El 11 de marzo de 2020 fue un día distinto. Horas antes cuatro turistas italianos que se encontraban en Trinidad habían sido reportados como sospechosos del nuevo coronavirus de Wuhan. Aquella amenaza confirmó el temor de muchos: la llegada de la COVID-19 a Cuba.
Desde entonces todo cambió. No solo porque por primera vez salir a la calle representaba un riesgo para la salud, sino porque las calles del país se convirtieron en el escenario de sordas batallas por, al menos, un pedazo de pollo para la familia.
Casi dos años después, Cuba ha sobrevivido a un torbellino de incertidumbres y transformaciones. Estrictas medidas sanitarias, cierre de fronteras, desabastecimiento extremo, Tarea Ordenamiento, inflación, protestas sociales, campaña de vacunación, emigración… son tramas de una larga serie cuyo final nadie es capaz de divisar todavía.
El 15 de noviembre, en medio de un tenso panorama político y con 959 307 casos positivos y 8 284 fallecidos acumulados hasta esa fecha, Cuba reabrió fronteras. Junto con la apertura y la llegada de algunos turistas, comenzó una paulatina flexibilización de los servicios, el ocio y otras actividades de la sociedad.
Iniciaba, otra vez, una nueva normalidad, esa promesa de retorno a una vida parecida a aquella pre-COVID-19.

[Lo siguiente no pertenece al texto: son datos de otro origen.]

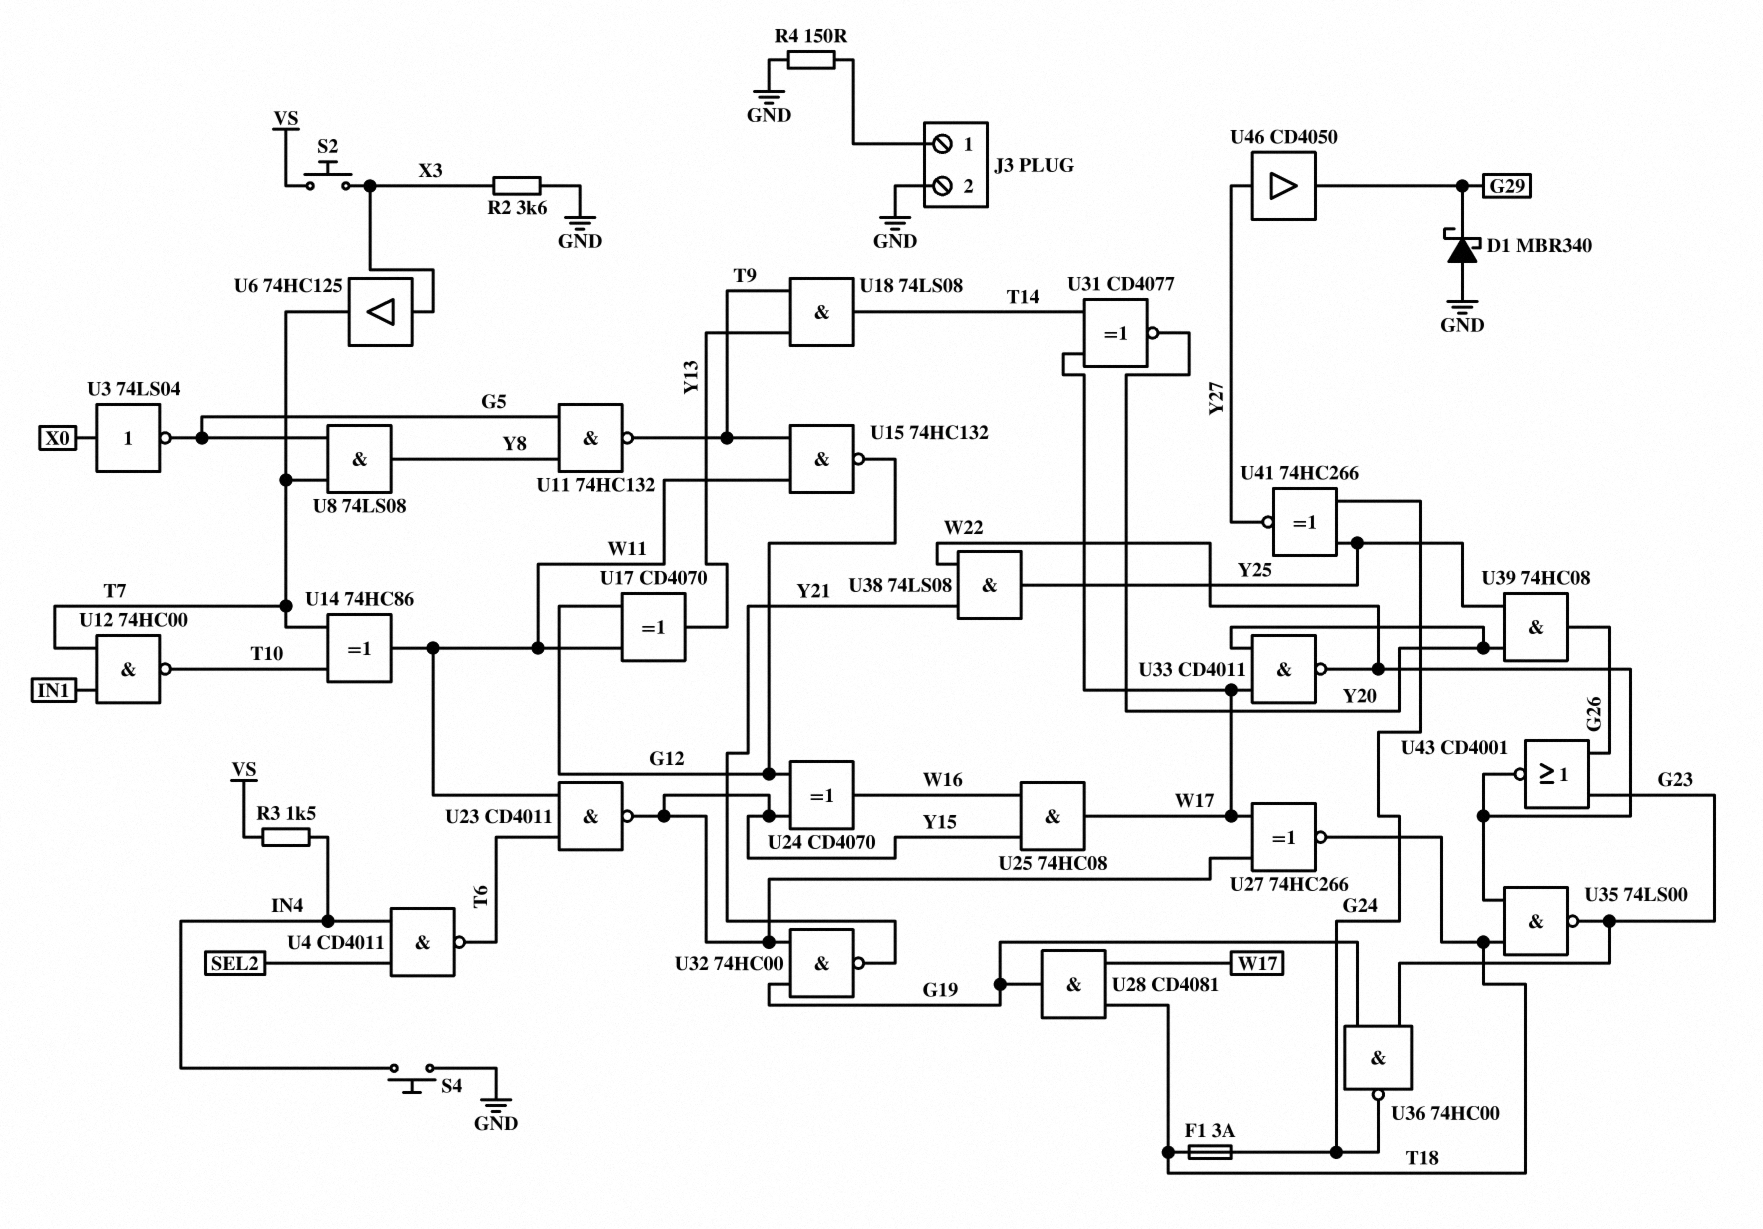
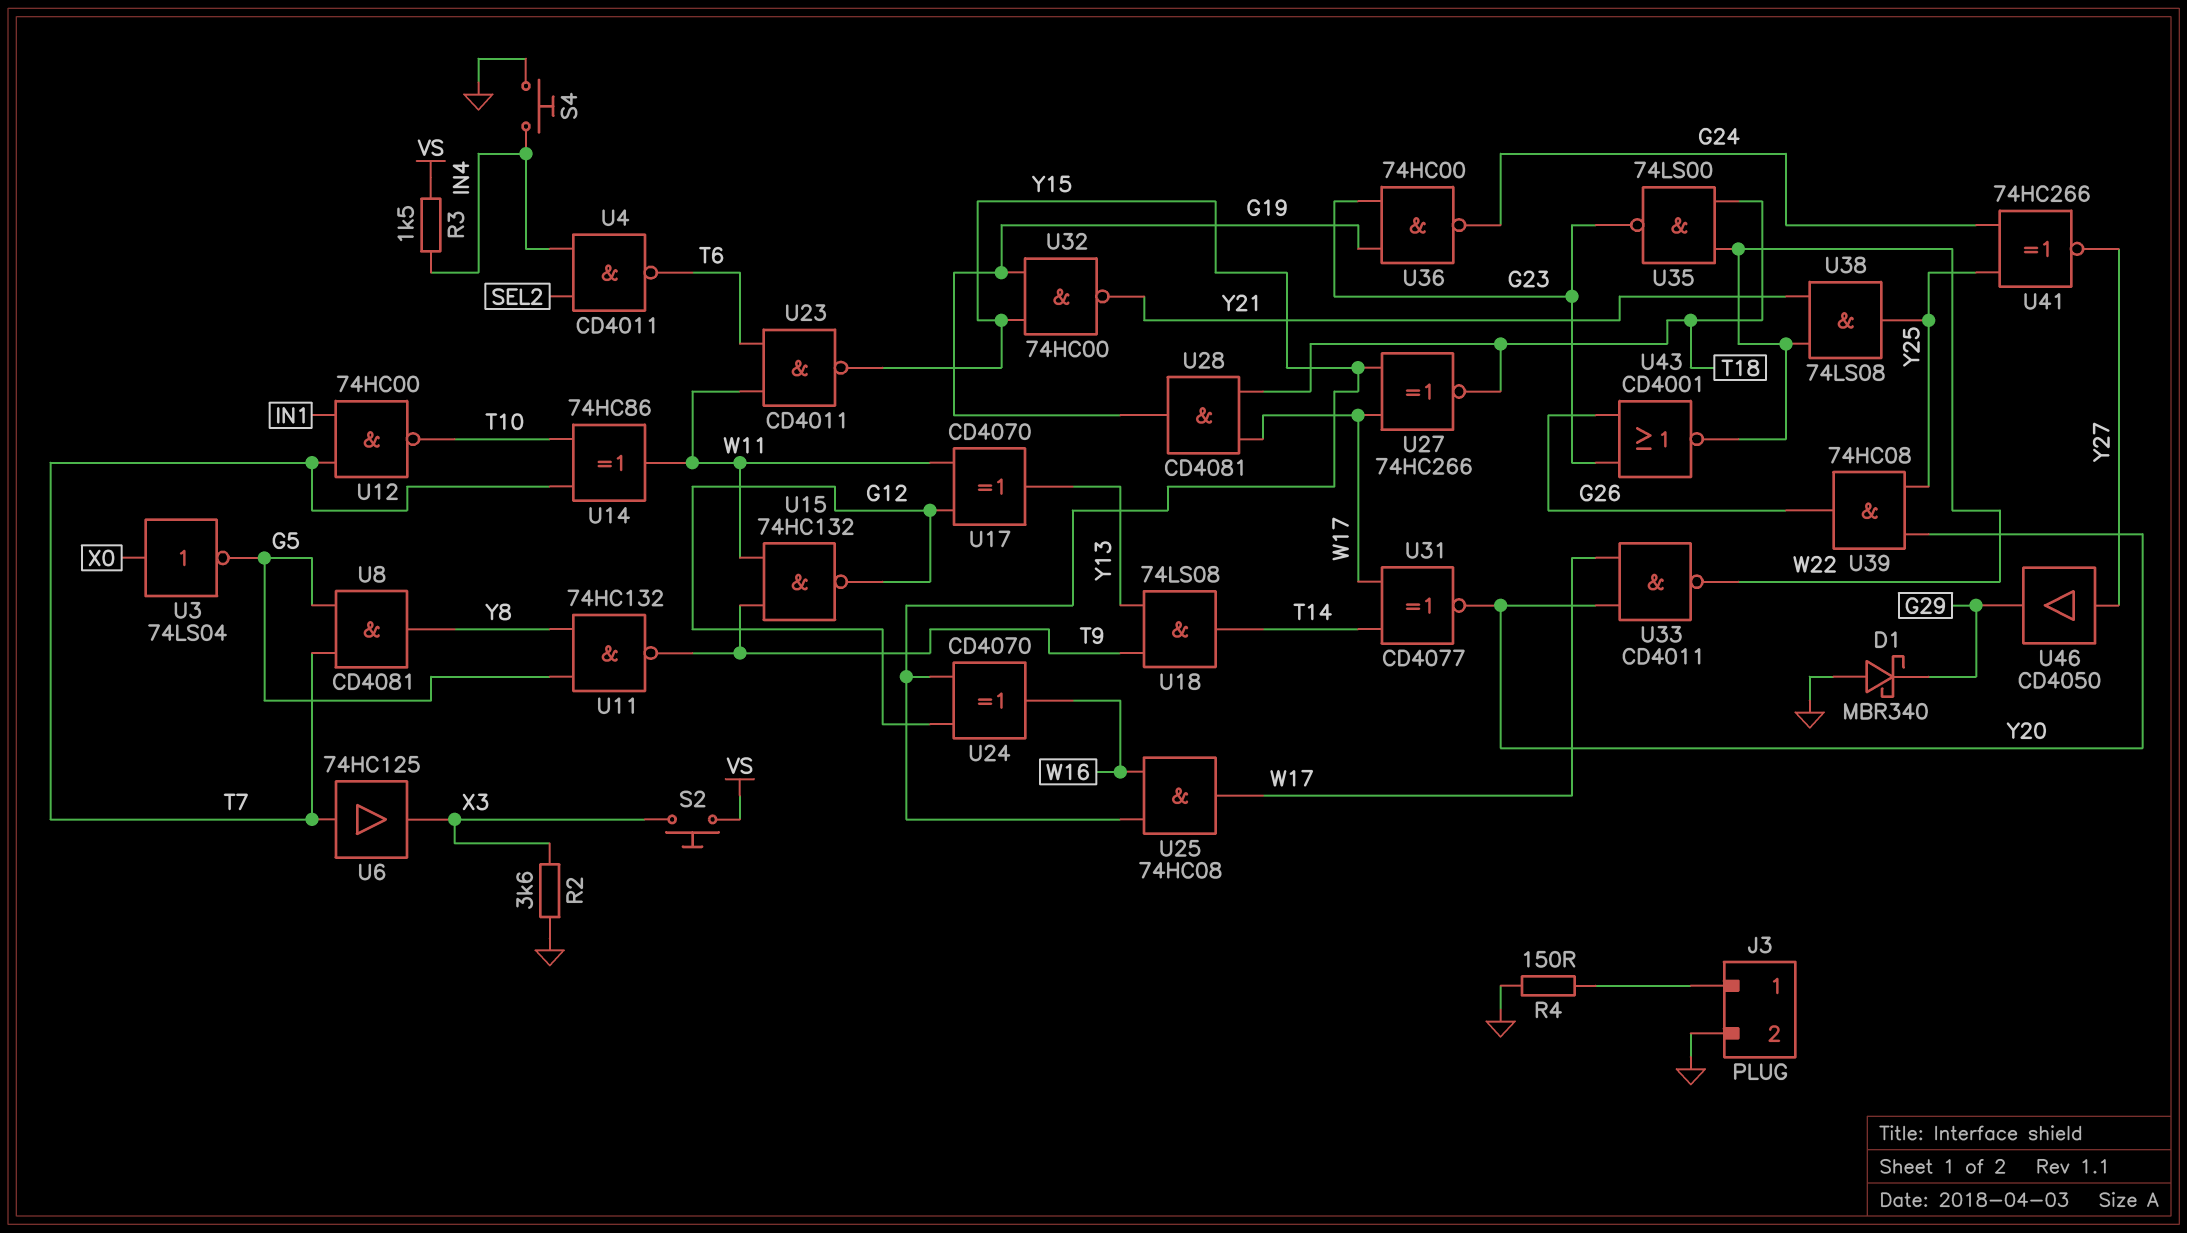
F1: 3A (G24, T18) -> none
U6: buffer 74HC125 (in X3, out T7) -> buffer 74HC125 (in T7, out X3)
U8: AND 74LS08 (in G5, in T7, out Y8) -> AND CD4081 (in G5, in T7, out Y8)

Antes de la pandemia usar nasobuco en Cuba era cosa de algunos pocos, influenciados por la cultura asiática o por la moda implantada por Bad Bunny. Sin quererlo, estos muchachos profetizaban el futuro.

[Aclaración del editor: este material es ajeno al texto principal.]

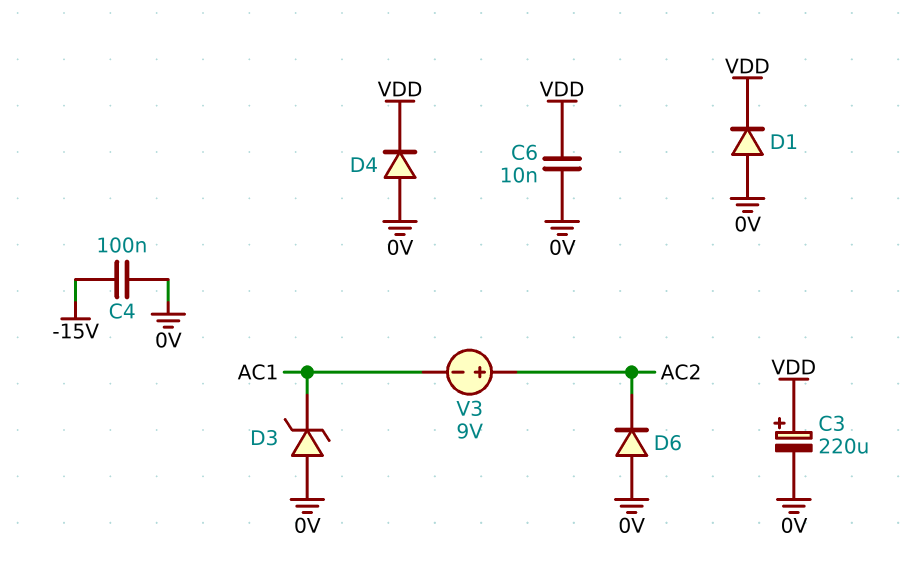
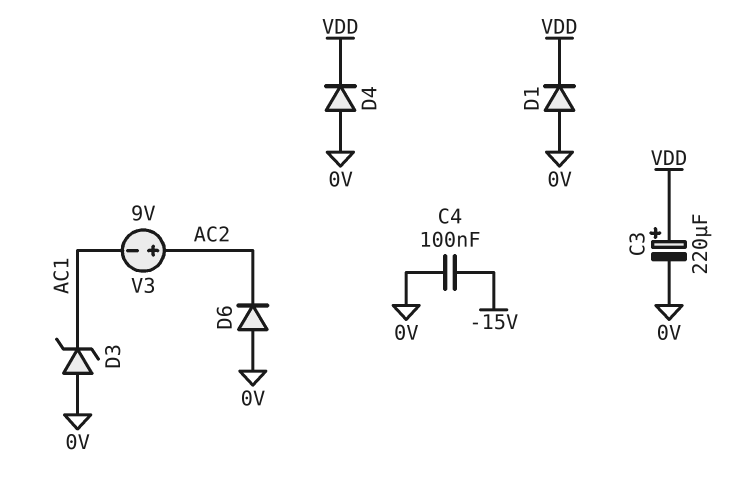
C6: 10nF (0V, VDD) -> none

La mascarilla se ha convertido en el símbolo del combate contra la COVID-19. A diferencia de otros países, en Cuba se mantiene la instrucción de su uso en espacios abiertos y colectivos. Las multas por ausencia o mal uso aún forman parte de lo cotidiano.
En la nueva normalidad continuamos viendo masivas colas por algún insumo básico. Sus líneas de separación se mantienen pintadas en el suelo; casi siempre con un metro de distancia entre ellas, cada día más olvidadas, señales aparentemente anacrónicas que poco a poco se irán borrando.
Nunca el distanciamiento físico estuvo tan presente en el imaginario popular. Sin embargo, un ómnibus en hora pico echa por tierra los llamados al control de la distancia desde los medios de comunicación.
Con la nueva normalidad han regresado las guaguas a tope. Quedan en el recuerdo aquellos pequeños pasos amarillos pintados para señalar el lugar para cada pasajero, así como el límite establecido para la cantidad de personas dentro de los ómnibus.
Si bien hay muchas personas prudentes que continúan evitando besos y abrazos, el contacto físico estrecho se está convirtiendo de nuevo en algo cotidiano.
Otra vez el saludo se hace complicado. Cuando llegó el coronavirus se difundió el saludo con codos o puños; ahora muchos quieren dar besos o dar el clásico apretón de manos. Esto genera una confusión instantánea y un poco incómoda en lo que se determina el tipo de saludo.
Las fiestas masivas estuvieron de vuelta, por poco tiempo. El pasado 18 de diciembre la Ciudad Deportiva fue sede de un multitudinario evento de música electrónica. Cientos de jóvenes se reunieron para bailar y saltar al más puro estilo Tomorrowland como si la COVID-19 fuera algo de otro tiempo. Reuniones familiares o de amigos en bares, cafés y restaurantes son más frecuentes. En ellas el nasobuco y el distanciamiento suelen estar ausentes.
El hipoclorito de sodio se ha adueñado del trono como desinfectante estrella en tiempos pandémicos. Como un portero, permanece solitario en una esquina a la entrada de cualquier institución o negocio. Cada vez son menos quienes lo utilizan.
Por su lado, los pasos podálicos en algunos lugares son simples espectadores del entorno y en otros parecen apenas rústicas invenciones sin propósito.
Mientras la curva de la percepción de riesgo continúa cayendo en todo el mundo a golpe de costumbre, la cuarta ola ha comenzado su azote. Nuevas cepas se propagan; estamos constringidos a vivir con el virus. ¿Cómo será la definitiva nueva normalidad para los cubanos? La respuesta la dará el tiempo y la evolución de la pandemia.